Diário de um peregrino em Roma - IV

Afinal quem é Bento XVI?

Dia 19 de abril, quando a esperada notícia da “fumaça branca”, anunciadora de que os Cardeais haviam eleito o sucessor do Apóstolo Pedro e de João Paulo II, em meia hora 200 mil pessoas lotaram a Praça São Pedro. Encontrava-me entre elas, a cerca de 80 metros da “Loggia” central da Basílica, cercado de jovens, perto de uma bandeira brasileira erguida bem alto pouco adiante. Ao anúncio do Cardeal Camerlengo Martinez Somalo – “Eu vos anuncio uma grande alegria! Habemus Papam! Ele escolheu para si ser chamado Bento XVI e seu nome é José...” – a multidão se antecipou e, a uma só voz, ouviu-se o sobrenome: “Ratzinger!”. É bom o leitor saber que havia entre os eleitores do Sacro Colégio outros com o nome de José. Foi uma alegria geral, em meio a aplausos e gritos aclamando o novo Papa. O Camerlengo confirmava as aclamações da multidão.

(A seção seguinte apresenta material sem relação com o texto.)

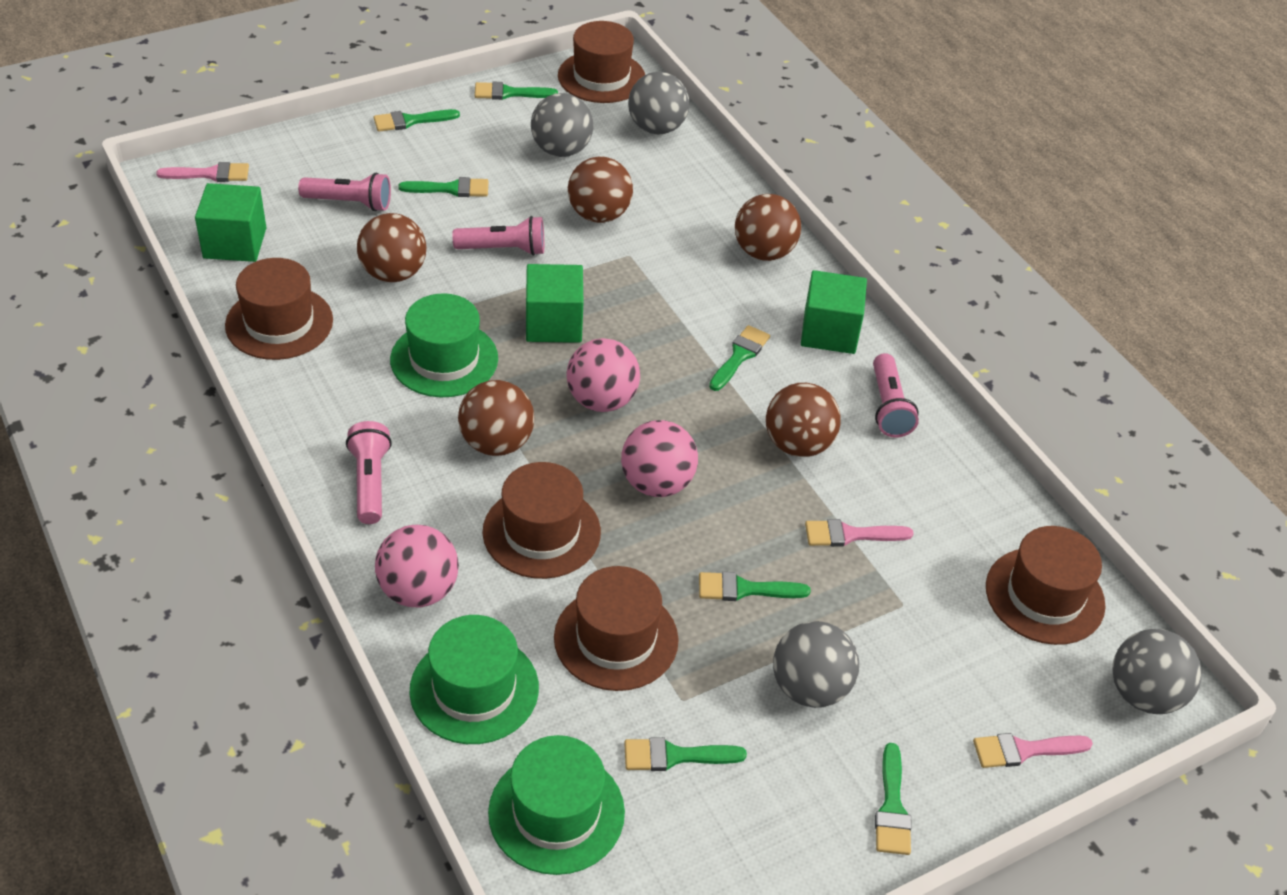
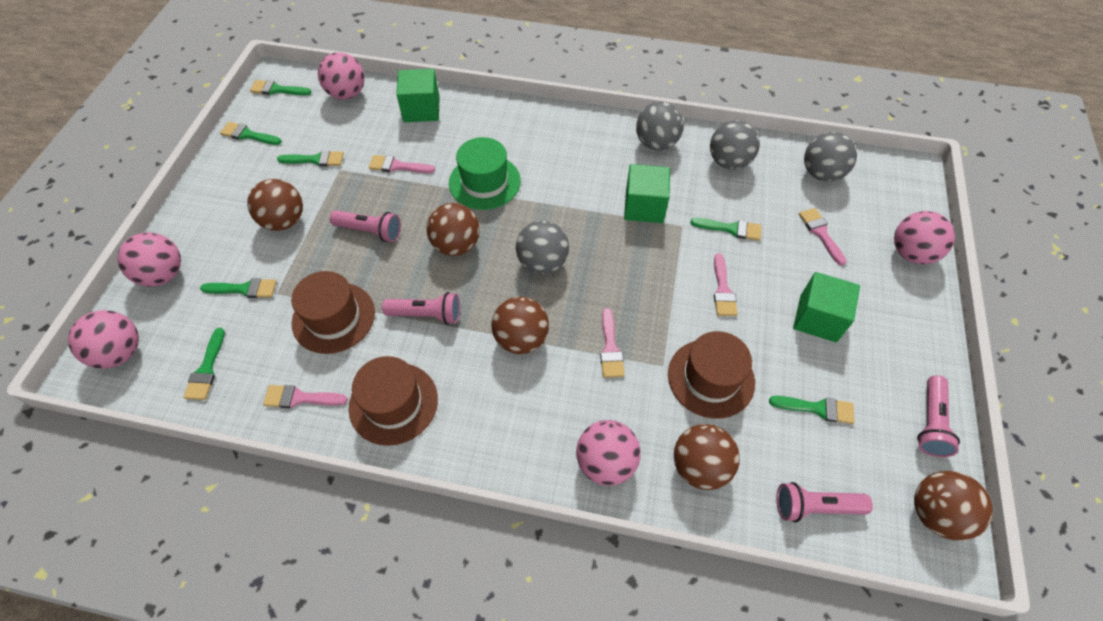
brown hat: 5 -> 3
green hat: 3 -> 1
pink ball: 3 -> 5
pink brush: 3 -> 5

Em um dos mais rápidos Conclaves da história da Igreja, consta que já no terceiro escrutínio o Cardeal Ratzinger atingiu dois terços dos votos dos 115 cardeais eleitores. Teria solicitado um quarto escrutínio à tarde, desejando ter a certeza de que essa era a vontade de Deus, que era realmente ele o escolhido pelo Espírito Santo, “alma vivificante da Igreja”. Vaticanistas entendidos no assunto – não posso dizer como – escreveram nos grandes jornais da Itália que Joseph Ratzinger teria obtido 107 votos. Votação plebiscitária e indiscutível!

Cerca de 15 minutos depois da “fumaça branca” os enormes sinos da Basílica soavam sem parar. Confirmavam para Roma e o mundo o resultado positivo do Conclave. Assim o determinara João Paulo II em documento decidindo sobre os pormenores da morte e dos sufrágios, da eleição e posse do novo Papa. Ante a emocionada multidão apareceu Bento XVI, de braços abertos, sorrindo e abençoando. As breves palavras que disse cativaram a todos. Atesto a alegria geral e a esperança dos que estavam na Praça, conhecedores da pessoa, dos méritos, da espiritualidade e dons do 265o Papa.

Todos os jornais italianos dedicaram cadernos especiais destacando os dois eventos históricos de que tive a graça de participar. Li tudo o que foi publicado diariamente. Diziam das homenagens a João Paulo II e destacavam a personalidade e qualidades de Bento XVI. Aqui e ali três ou quatro linhas de Leonardo Boff, Hans Kung e Frei Betto, suas críticas e desapontamento com a eleição do Cardeal Ratzinger, perdidas entre os elogiosos depoimentos feitos em todo o mundo por teólogos, autoridades e jornalistas.

Devo dizer que a decepção de alguns nem de longe atingiu o novo Papa. A mim magoaram porque estivera várias vezes com o Cardeal Ratzinger e, por mais de 20 anos, acompanhei seus passos como teólogo e professor universitário, assessor do episcopado alemão no Concílio Vaticano II, Arcebispo e Cardeal de Munique e, posteriormente, braço-direito de João Paulo II à frente da Congregação da Doutrina da Fé.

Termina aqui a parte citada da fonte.